ジムにて | 最後の呟き壺

最後の呟き壺

あと何年生きるかわからないけれど、今を楽しんで生きるつもりです。その時々の思いを忘れないように記録しています。

これは老女の備忘録として書いています。


9月から5年間脱会していたスポーツジムに再び通い始めました。
体調も少し良くなって、なにより身体を動かしたいという意欲が出てきたことが主な理由です。
家からほど近い場所にあって、プールも大小2つあります。
ここで平均週2日、30分のマシントレーニングと、30~60分のアクアウォーキングをやっています。
以前、11年間通っていたので、顔見知りが大勢います。
そこで、ジャグジーなんかに浸かっていると、自然と会話するようになりました。
コロナ下で、本来なら沈黙すべきところなんでしょうが、マスクをかけて話すことがあります。そこで話したことは、殆どなにも残りません。昨日の今日ですっかり忘れてしまうことばかり。でも、こういうことって、大切かもしれません。長いコロナ下で、人との交わりが極端に減ってしまった昨今、ジムは大切な社交場になっているのかもしれません。でも、社交場とはいっても、とんでもないこともありました。

実は、このジムで、以前見聞きしたことがあって、今もその時の人物が居たということにはビックリしました。

あるシニア男性なんですが、スイミングのクラスで、ひときは目立つ男性でした。
異様に高い、大きな声で、だれかれ構わず挨拶するのです。
「~さん、オハヨウ!!」 「○○ちゃ~ん、おげんき~?」とこんな調子。
気色悪いの一言でした。

でも、一部のシニア女性達(おばあさん連中)からは大人気で、彼を囲んでひとグループができていたようでした。いつも彼らがいるその場所だけ異様に盛り上がっていて、違和感たっぷりでした。ある時など、私がコース内で泳いでいたのですが、対面水泳中、中央を少しはみ出したようなのです。すると、何の関係もない、そこの数人のお婆さんからひどく叱られた覚えがあります。それ以来こわいので、時間をずらしたり、違うプールで泳いだりしてて、なるべくそのグループの人達とは関わらないようにしていました。

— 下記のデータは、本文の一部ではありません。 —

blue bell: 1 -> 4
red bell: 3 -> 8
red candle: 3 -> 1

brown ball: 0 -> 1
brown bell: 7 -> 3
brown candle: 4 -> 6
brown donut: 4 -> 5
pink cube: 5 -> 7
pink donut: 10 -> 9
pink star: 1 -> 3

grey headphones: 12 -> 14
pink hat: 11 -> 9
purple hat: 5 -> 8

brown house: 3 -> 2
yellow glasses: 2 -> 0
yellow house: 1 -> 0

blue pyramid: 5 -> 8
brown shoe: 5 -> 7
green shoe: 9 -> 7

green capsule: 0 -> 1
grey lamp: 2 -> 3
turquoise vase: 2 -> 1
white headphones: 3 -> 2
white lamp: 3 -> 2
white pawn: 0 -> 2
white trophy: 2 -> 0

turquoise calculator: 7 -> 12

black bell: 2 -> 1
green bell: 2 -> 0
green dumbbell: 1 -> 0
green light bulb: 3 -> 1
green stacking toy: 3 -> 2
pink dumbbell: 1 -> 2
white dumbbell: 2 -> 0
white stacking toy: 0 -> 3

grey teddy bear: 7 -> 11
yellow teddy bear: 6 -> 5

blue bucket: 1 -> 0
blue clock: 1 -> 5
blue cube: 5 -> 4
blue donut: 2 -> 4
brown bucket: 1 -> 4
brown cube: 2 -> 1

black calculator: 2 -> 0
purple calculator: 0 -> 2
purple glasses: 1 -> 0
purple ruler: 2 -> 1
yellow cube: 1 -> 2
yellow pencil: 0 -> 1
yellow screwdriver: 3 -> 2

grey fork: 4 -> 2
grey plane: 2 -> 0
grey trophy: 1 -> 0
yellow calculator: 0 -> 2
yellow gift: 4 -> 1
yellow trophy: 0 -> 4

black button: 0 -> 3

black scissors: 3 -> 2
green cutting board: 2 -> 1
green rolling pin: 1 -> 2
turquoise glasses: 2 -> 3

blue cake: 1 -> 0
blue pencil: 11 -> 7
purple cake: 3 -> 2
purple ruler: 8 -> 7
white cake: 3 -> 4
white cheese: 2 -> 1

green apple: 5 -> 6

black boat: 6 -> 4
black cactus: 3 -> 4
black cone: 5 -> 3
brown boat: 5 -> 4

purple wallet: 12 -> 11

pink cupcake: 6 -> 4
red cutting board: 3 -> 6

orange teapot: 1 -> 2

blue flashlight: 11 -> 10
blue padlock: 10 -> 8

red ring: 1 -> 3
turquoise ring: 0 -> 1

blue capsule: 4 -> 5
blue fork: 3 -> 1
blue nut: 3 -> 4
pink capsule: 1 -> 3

すべての元凶はこの男でした。人気者となっていた男は、なにか目につくこと、気に入らないことがあると、それを仲間内に話して、結束を固めていたのです。
私は、その男の挨拶を、わざと聞かないふりをして無視し続けていたせいでしょう。
虫唾が走るとは、その男のことをいいます。でも、ある時、この男の性格と行動の悪さが暴かれました。それは、30代の女性が、ある日突然、ジムを去ったことからわかったのです。私はたまたま、その場面に遭遇したので、知ってしまいました。

家のほうに商店街があり、その中の老舗の女将さんという人がジムに来ていて、実にさっぱりしたきっぷのいい性格の人なのです。この人と例の男が、受付脇のコーナーで、なにやら揉めていました。
その男からのしつこいストーカー行為がいやで、若い女性がジムを辞めたと、女将さんが男に責め寄っていたのです。やっぱり、癖の悪い男だったのです。「いやー、僕はそんなことしてませんよ~!!」という声が聞こえてきました。
してましたよ!!こいつはだれかれ構わず声かけて、ジムをナンパの場所だとおもっていた節があります。じゃあ、取り巻きのおばあさんと仲良くすればいいものを、分不相応、高望みして、若い可愛い女性を狙ったんですね。私は問いつめる女将さんに心の中で拍手喝采していました。

その後、すぐに体調を崩して、私自身がジムを脱会してしまったので、その男がどうなったかは知りませんでした。
ところが、再入会してみると、ちゃっかり”そいつ’’(今、思い出すとどんどん不愉快になってくるのでとうとう、”そいつ’’になってしまいます。)がいたのです。
ただし、以前のように(ご威光)はなく、周りにファンもいないようです。
甲高い声もすっかり鳴りを潜め、隅っこでトレーニングをしているようですが、相変わらず男性と話すことはなく、女性とばかりぼそぼそはなしています。

絶対近寄らず、目を合わせることも無くすごしています。
本当にどこにでもこんな下司な男っているんですね。